The result of their efforts was the XBT2D-1, which made its first flight on 18 March 1945.
With the appearance and the agility of a fighter and a top speed of 375 mph at 13,600 feet, the new plane could climb at 3,680 feet per minute and had a service ceiling of 33,200 feet. It could carry the maximum payload of a four-engine B-17 Flying Fortress. Below about 20,000 feet—without bombs—it could outperform the famed F4U Corsair.
Navy officials were impressed, and production was ordered only a month after the first flight. After VJ Day the order was reduced, and in 1946 the plane was redesignated AD?1, as attack was substituted for the torpedo- and dive-bomber categories.
Deliveries of the production Skyraiders began in November 1946—242 AD-1 “straight” attack aircraft and 35 AD-1Q models modified to locate, identify, and jam enemy radar. A total of 3,180 Skyraiders would be delivered, the last in 1957. Variations would include 6- and 12-place transports and a 2,000-pound-load cargo plane as well as antisubmarine warfare, utility, drone control, ambulance, airborne early warning, night-attack, and nuclear-attack configurations—the last being the first single-engine aircraft to carry an atomic bomb. (The U.S. Navy employed the planes in a carrier-based nuclear-strike role from 1952 to 1965.)
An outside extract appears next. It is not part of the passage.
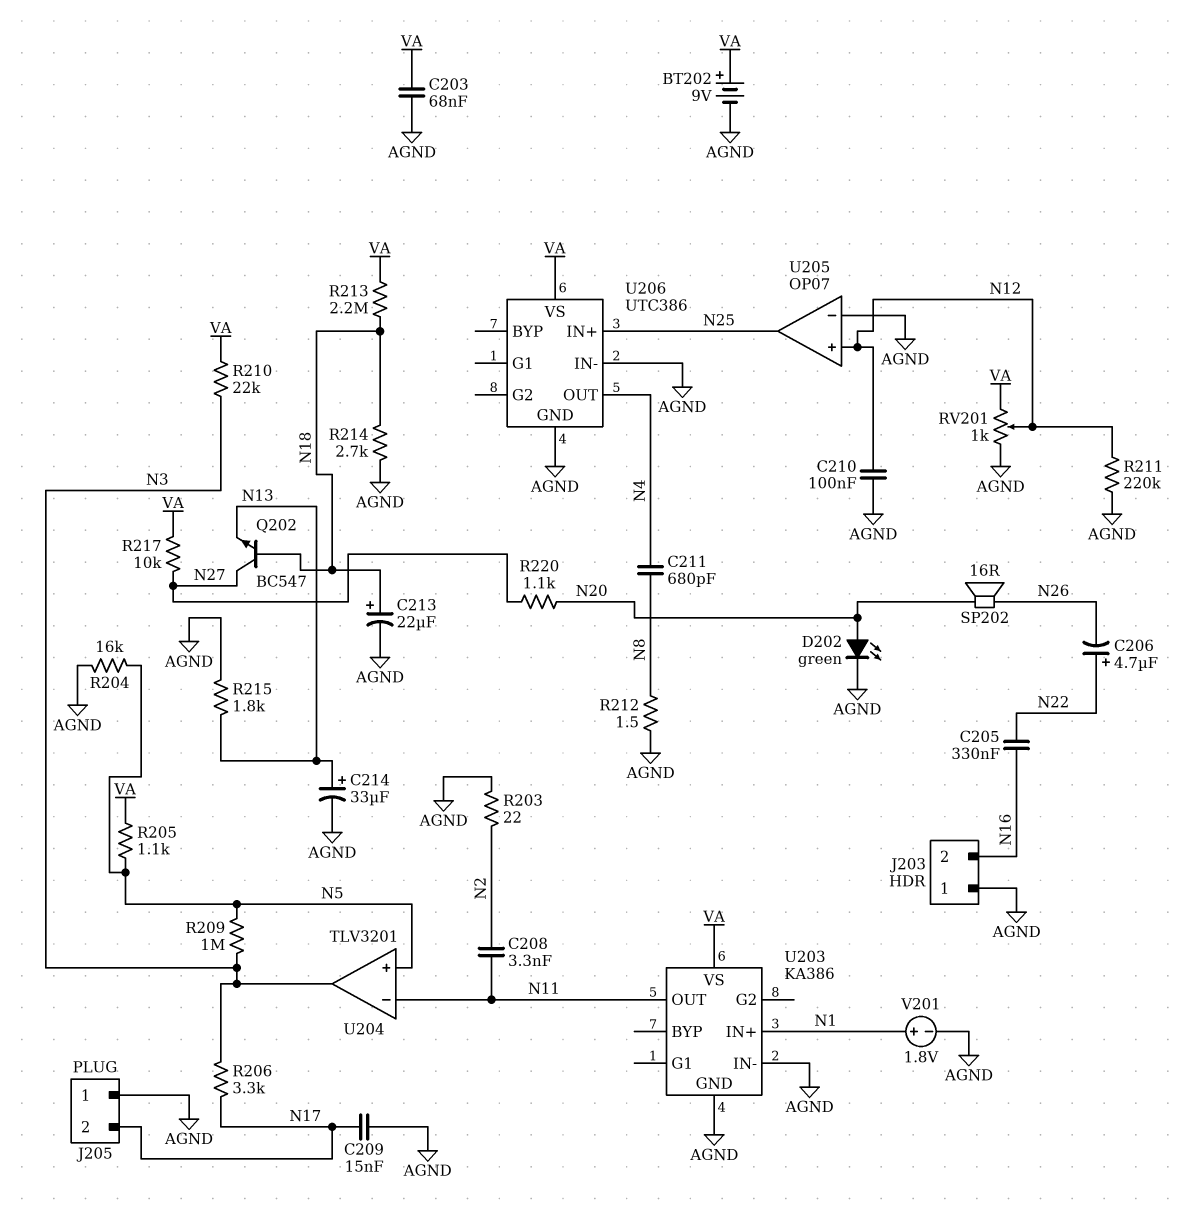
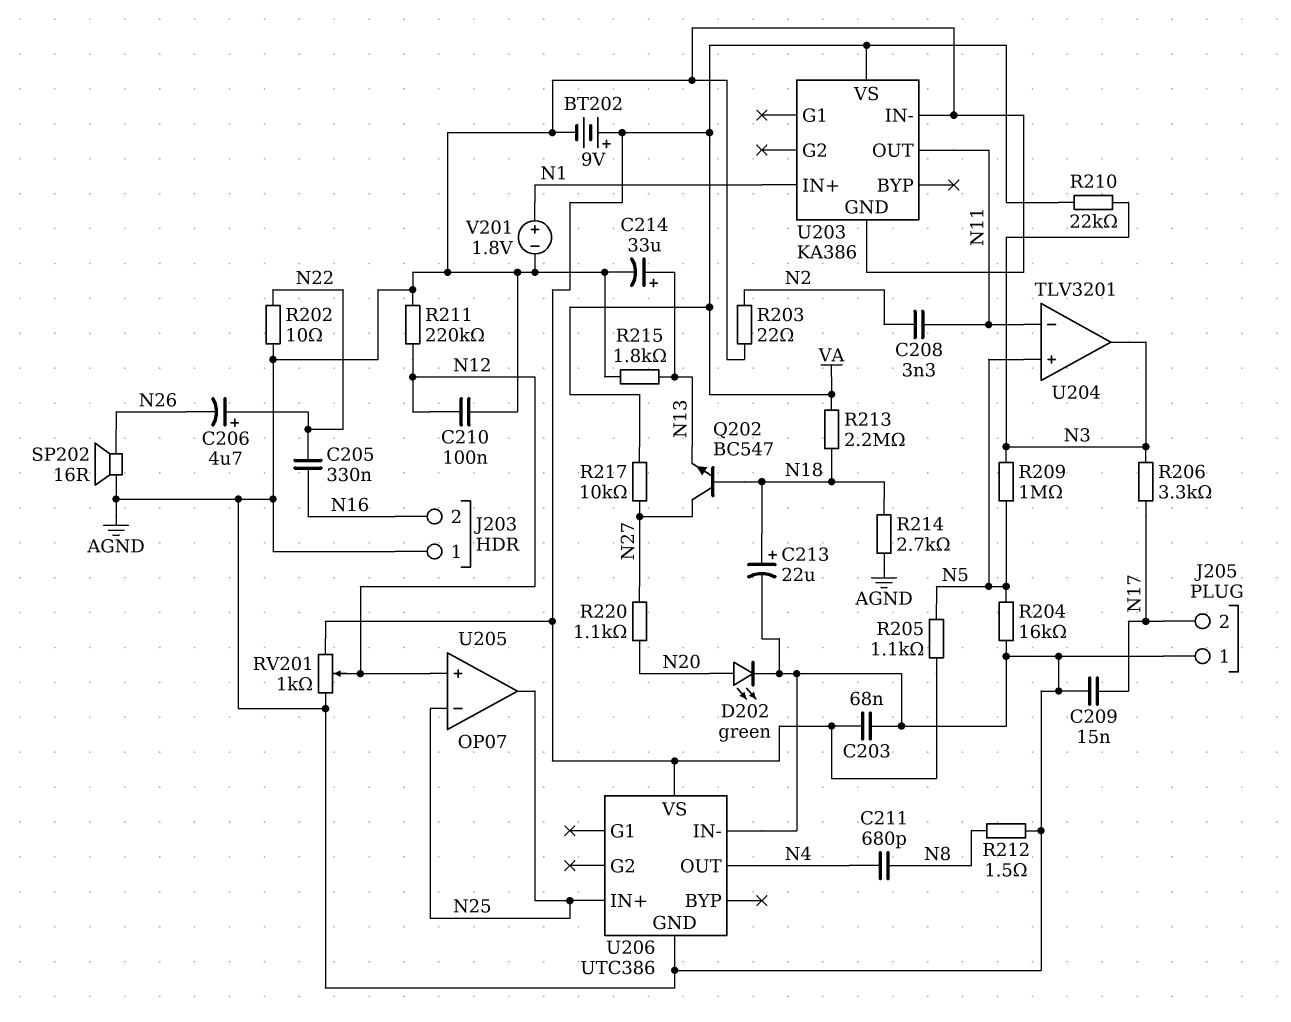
R202: none -> 10 (AGND, N22)
SP202: speaker 16R (N20, N26) -> speaker 16R (AGND, N26)
U205 pin in-: AGND -> N25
During the Korean War, U.S. carriers operated with a Skyraider attack squadron as well as AD detachments of night, electronic countermeasures, and airborne early warning aircraft. Carrier-based Skyraiders and Marine-piloted ADs flying from land bases were in action day in, day out. After Army Rangers and B-29 Superfortress bombers failed to destroy a dam in North Korea, Skyraiders from the USS Princeton (CVA-47) breached it with Mark 13 torpedoes—history’s last aerial torpedo attack.
Skyraiders—redesignated A-1 in 1962—also operated from carriers in the Vietnam War, beginning with the Gulf of Tonkin strikes flown from the Ticonderoga (CVA-14) and Constellation (CVA-64) in August 1964. Beyond their attack role, the planes shot down two North Vietnamese MiG-17s. The U.S. and South Vietnamese air forces also operated Skyraiders during the Vietnam conflict, and the British, French, and Cambodian air forces flew variants of the aircraft.
Marine attack squadrons flew the Skyraider until 1958. The Navy flew attack and special-purpose variants until 1968.